Many organizations are using engagement surveys to hear their people’s feedback and perspectives on the return to work. In order to successfully transition employees back to the office it’s important to know their concerns. These surveys give individuals the ability to voice their opinions and make themselves heard in the organization. It’s helpful for businesses to listen to employees’ concerns, so they can better tackle them! And when it comes to Gen Z, these surveys can also help you meet their desire for continuous communication and also help them feel engaged and like they're contributing to your return to work strategy.

Leverage learning technology

Another thing that's been a challenge for me this past year is my professional development. It can be hard to keep yourself engaged when you’re all by yourself. Businesses can implement learning technologies for employees to work on their skills and move closer to their goals. It's a fun and engaging way to work on professional development in a way that's self-paced and easy to fit in between the other preparation activities for the return to work. This also means you're offering more room for growth, making your teams stronger by getting them ready to move up in the organization.

Allow opportunities to socialize

Provide opportunities for socialization and networking! New hires haven't had a chance to interact with their colleagues much whether due to remote work or in-person social distancing restrictions, and Generation Z is craving that much needed personal connection. Social gatherings give employees the opportunity to further build their support group and aid new hires in meeting others within the business. It's also a fun way to welcome employees back to the office.

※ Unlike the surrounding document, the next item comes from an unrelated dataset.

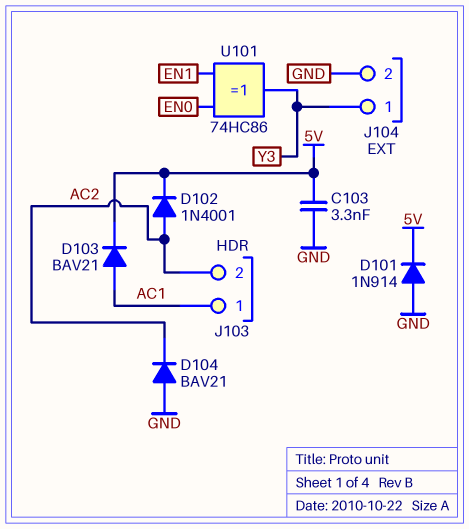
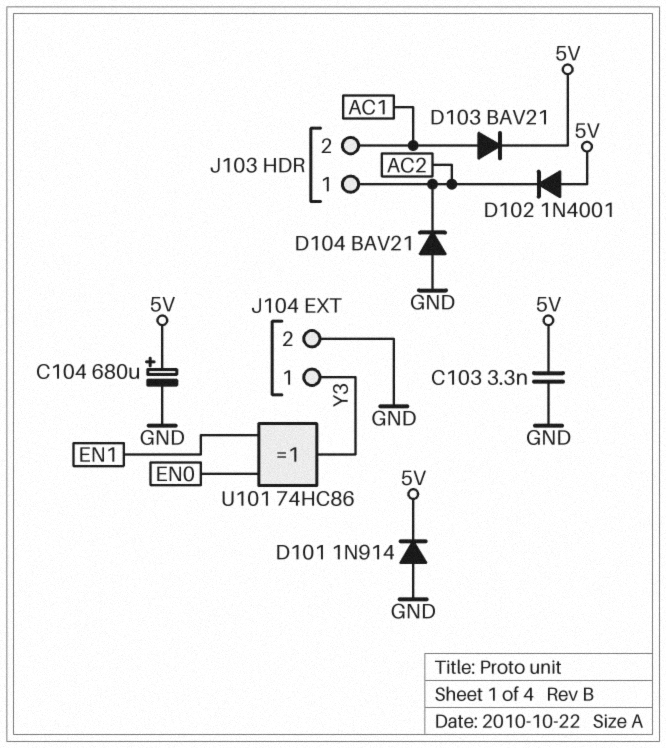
C104: none -> 680uF (plus 5V, minus GND)
D102: diode 1N4001 (A AC2, K 5V) -> diode 1N4001 (A 5V, K AC2)
J103 pin 1: AC1 -> AC2
J103 pin 2: AC2 -> AC1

Conclusion: Take some quick steps to ease the transition for your people

Unlike 2020 when organizations had to abruptly close down and send workers home, this time you can take some time to have a plan in place that makes the adjustment of returning to the office go a little smoother. Start communicating plans as soon as possible to ease employees through this transition, and remember there's a lot of value you can get from using your HR technology resources to help you manage your organization's return.